There are two bear species found in Krabi province in Southern Thailand – the Malayan Sun Bear, and the Asian Black Bear. Here is everything you need to know about Krabi bears.
Two Potentially Dangerous Bear Species in Krabi
Asian Black Bear (Ursus thibetanus)
The Asian black bear, also known as the moon bear, white-chested bear, or, the Himalayan black bear, is a medium-sized bear species native to various parts of Asia, including Southeast Asia. Here are some key features and characteristics that will help you learn more about bears in Southern Thailand.
Appearance – Asian black bears have a stocky build with a shaggy black coat, which gives them their common name. They have a distinctive crescent-shaped patch of white or cream-colored fur on their chest. Some individuals may also have a white or gray patch on their chin or throat.
Range – In Southeast Asia, Asian black bears can be found in countries such as Thailand, Myanmar, Laos, Cambodia, and Vietnam. They inhabit a variety of forested habitats, including tropical rainforests and montane forests.
Diet – Asian black bears are omnivorous, meaning they have a diverse diet. They feed on a range of food items, including fruits, nuts, insects, small mammals, bird eggs, turtles and tortoises, snakes, other small animals, and honey. They are skilled climbers and can also feed on tree bark and sap.
Behavior – These bears are generally solitary animals, except during the mating season or when a female is raising cubs. They are excellent climbers and are known to construct nests in trees for resting. Asian black bears are also known for their ability to hibernate during winter in colder regions.
Malayan Sun Bear (Helarctos malayanus)
The Malayan sun bear, also known as the honey bear, is the smallest bear species and is found in Southeast Asia, including countries such as Thailand, Malaysia, Indonesia, and Myanmar. Here are some key characteristics of the Malayan sun bear.
Appearance – Malayan sun bears have a compact build with short, sleek black fur. They have a distinctive yellowish or golden crescent-shaped mark on their chest, which varies in shape and size among individuals. They also have long, curved tongues that help them access honey and insects.

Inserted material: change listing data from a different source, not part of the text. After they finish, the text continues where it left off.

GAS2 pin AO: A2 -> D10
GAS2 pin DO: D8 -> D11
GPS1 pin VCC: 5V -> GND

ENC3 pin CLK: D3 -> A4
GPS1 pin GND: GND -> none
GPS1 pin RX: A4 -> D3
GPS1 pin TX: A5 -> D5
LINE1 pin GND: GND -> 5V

The sun bear is the smaller of the two bears in Thailand. Adult bears are typically 120 – 150 cm long and weigh 27 – 65 kg. Males can be 10–20% larger than females. (Thai National Parks .com)
Range – Malayan sun bears inhabit various forested habitats, including lowland rainforests, swamp forests, and montane forests. They are primarily found in Southeast Asian countries with suitable forested environments.

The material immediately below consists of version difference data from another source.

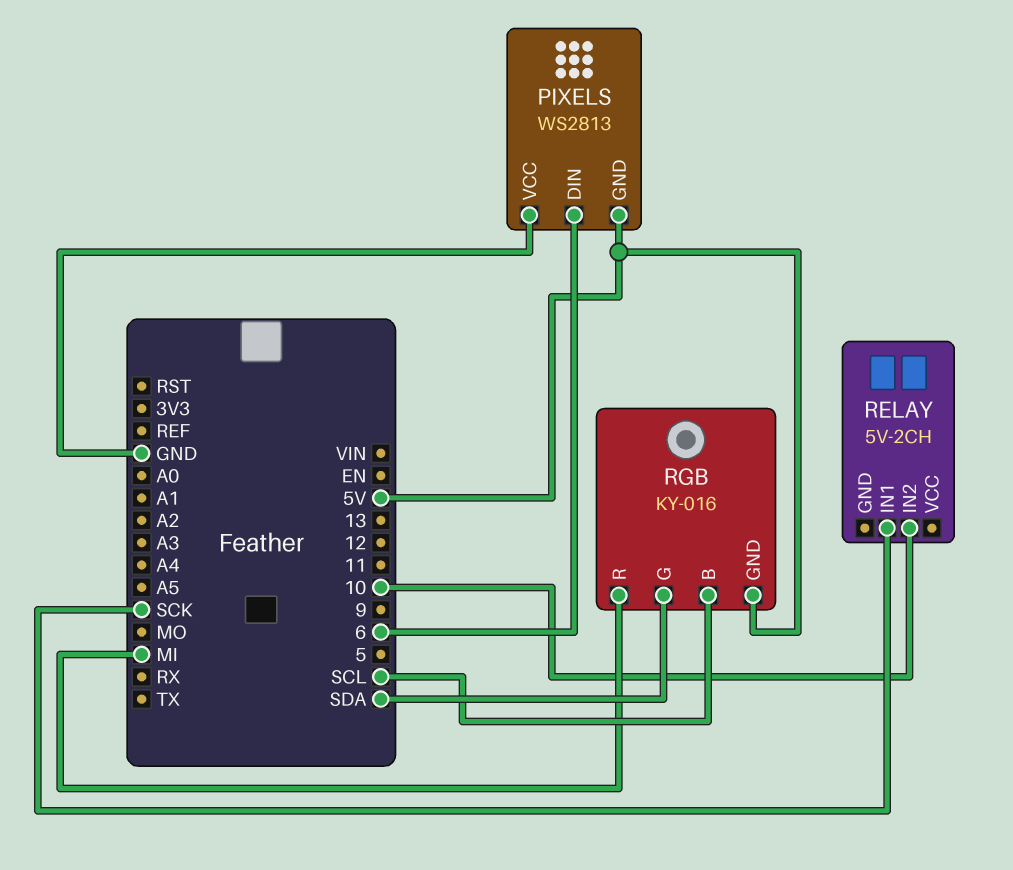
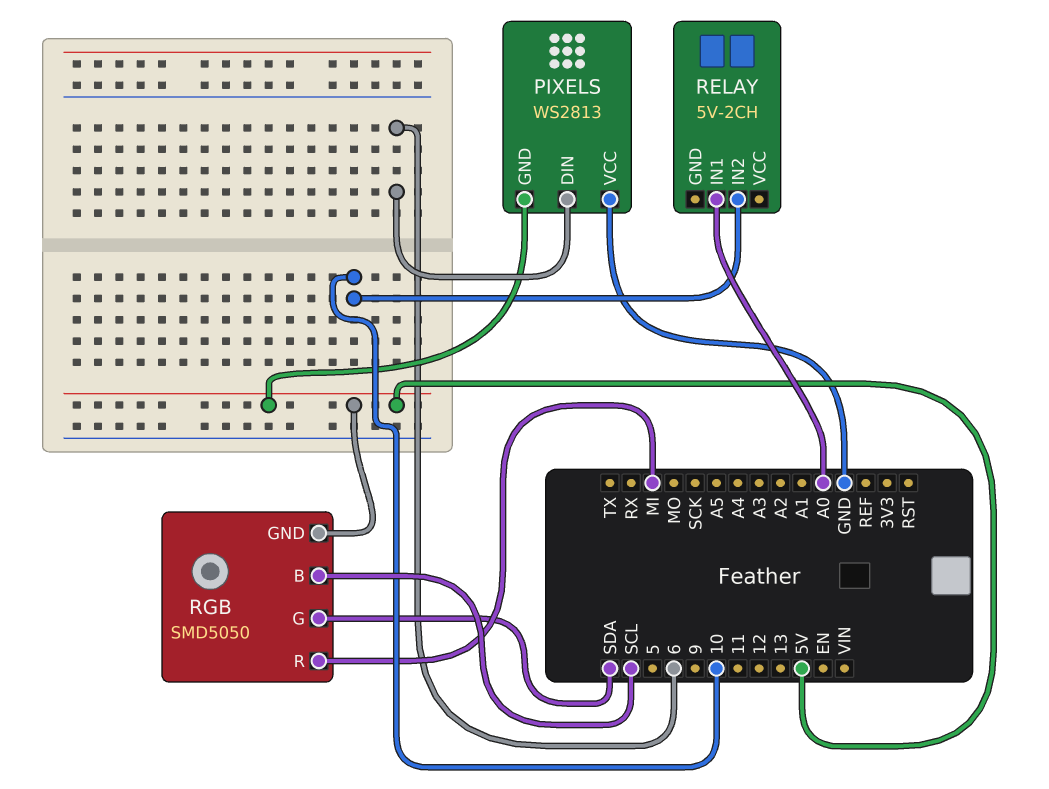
RELAY pin IN1: SCK -> A0
RGB: KY-016 -> SMD5050

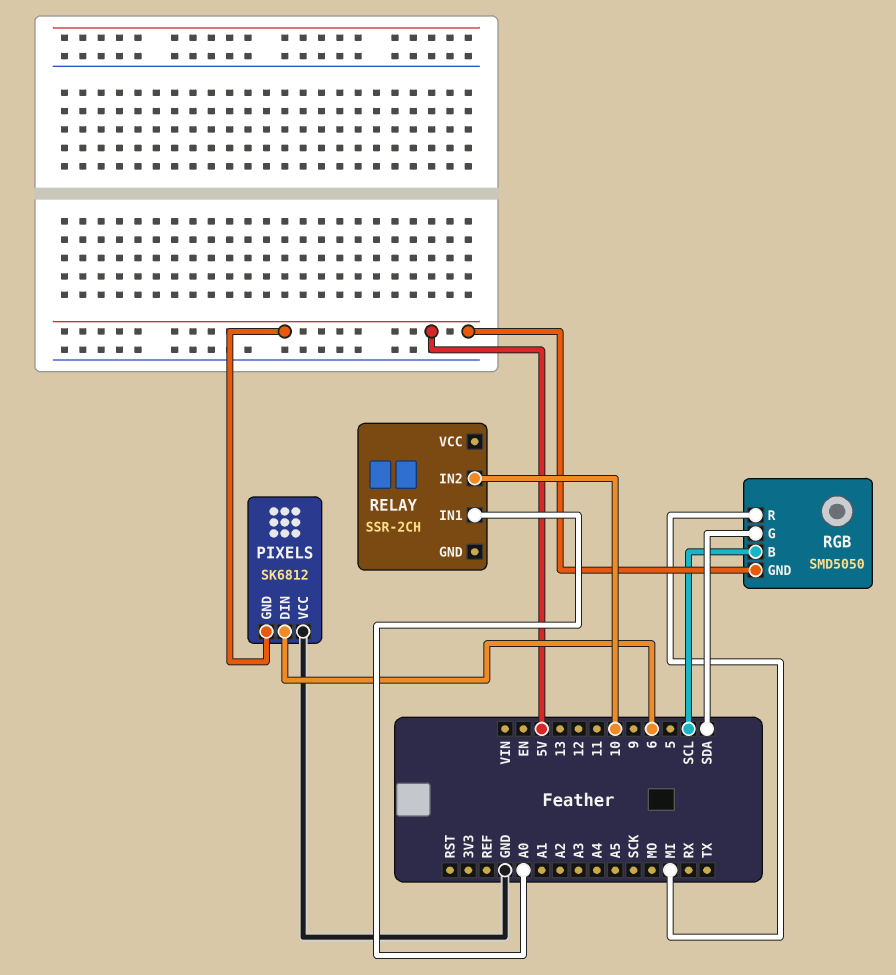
PIXELS: WS2813 -> SK6812
RELAY: 5V-2CH -> SSR-2CH

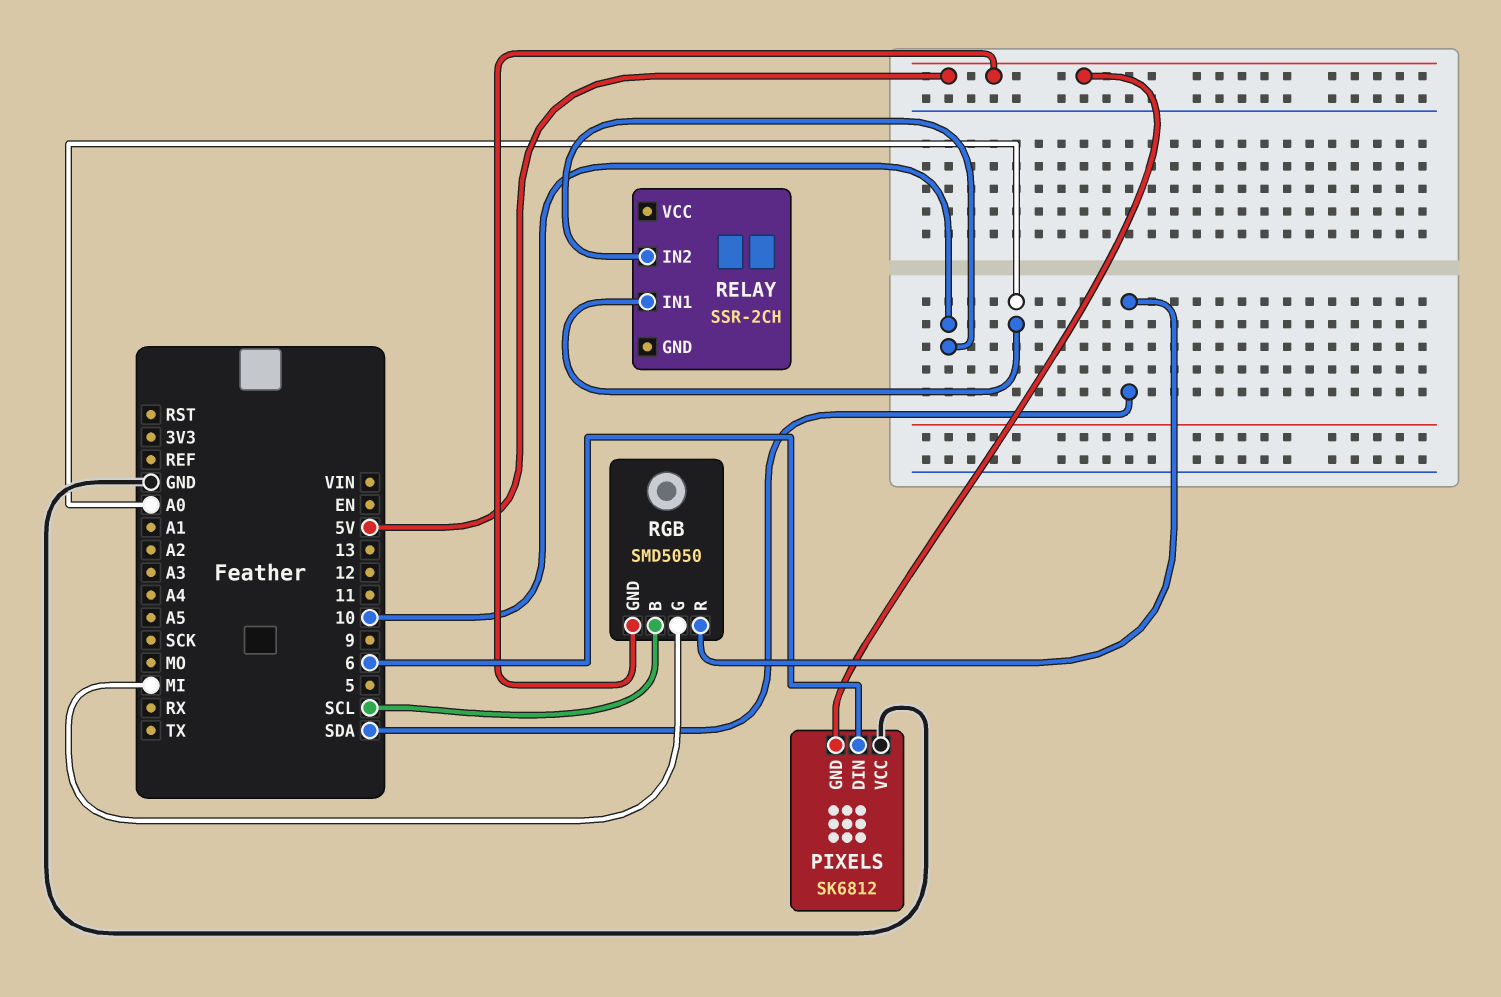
RGB pin G: SDA -> MI
RGB pin R: MI -> SDA

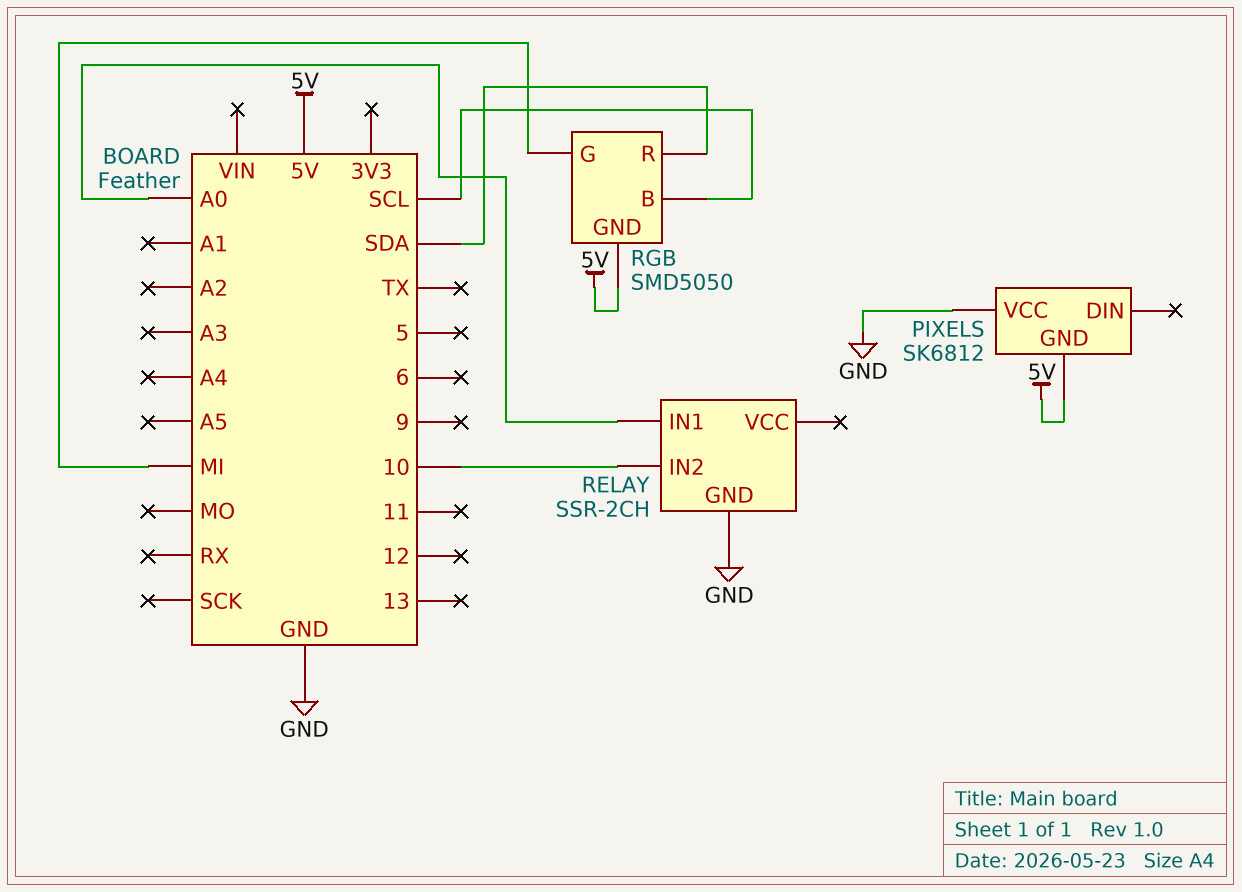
PIXELS pin DIN: 6 -> none
RELAY pin GND: none -> GND

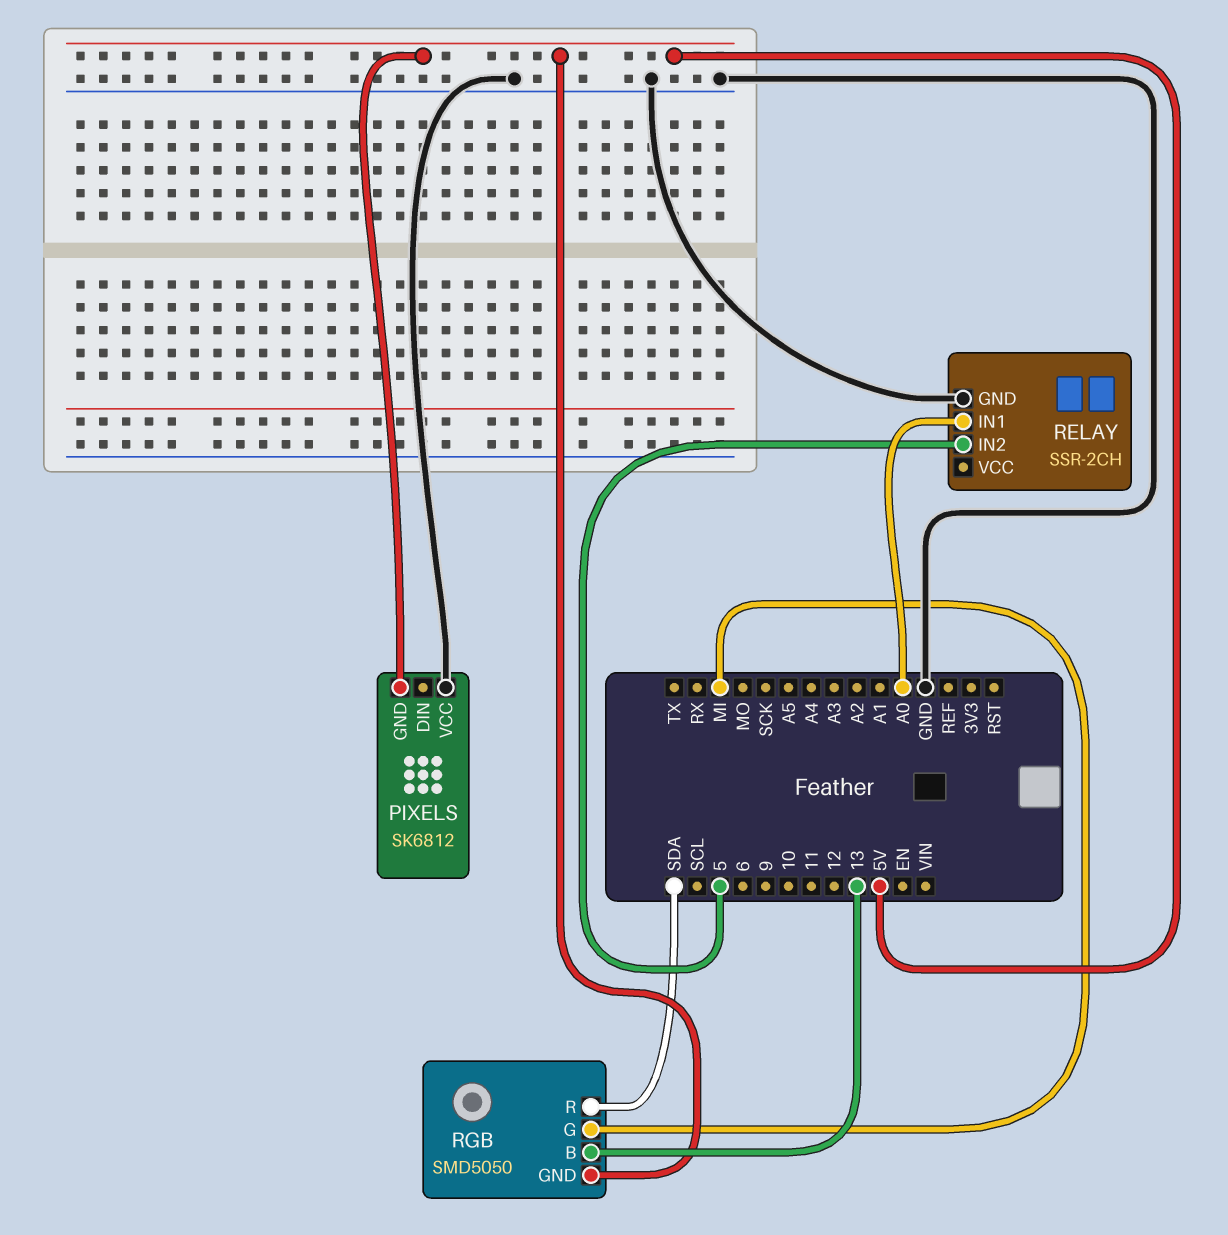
RELAY pin IN2: 10 -> 5
RGB pin B: SCL -> 13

Diet – The Malayan sun bear is primarily omnivorous, with a diet consisting of fruits, insects, honey, nuts, small vertebrates, and vegetation. They are excellent climbers and spend a significant amount of time in trees.
Behavior – Sun bears are primarily solitary animals, and their activities are often centered around finding food because they need to eat a lot. They have a keen sense of smell and a long tongue that enables them to extract honey from beehives and termite mounds. Sun bears are also known for their ability to dig into trees or logs in search of insects.
Thailand Bear Conservation
Both the Asian black bear and the Malayan sun bear face threats in the wild, primarily due to habitat loss, illegal hunting, and the illegal wildlife trade. Conservation efforts are crucial to protecting these species and ensuring their long-term survival in their natural habitats.
Are Bears in Thailand Dangerous?
Asian black bears are mostly herbivorous, but they can be very aggressive toward humans and have frequently attacked people without provocation in Thailand.
Malayan Sun bears are sometimes described as shy and keeping to themselves and other times as very aggressive bears that attack without provocation for no obvious reason at all. It’s best to stay far away from them, if given the choice!
Our Personal Experience with Bears in Krabi
Though we have never seen one, someone we were with did. One time we were on a night trek out at the bottom of Khao Phanom mountain (same mountain as Huay Toh Waterfall) and one of our group saw a bear eating fruit on the ground. She ran toward us and past us screaming ‘BEAR!’, and we all went back to the campground and called off the night’s activities!
We have been in the rainforest many hundreds of times and never saw a bear besides that incident. It is HIGHLY unlikely you will come across a bear in the forest or anywhere in Thailand except a zoo.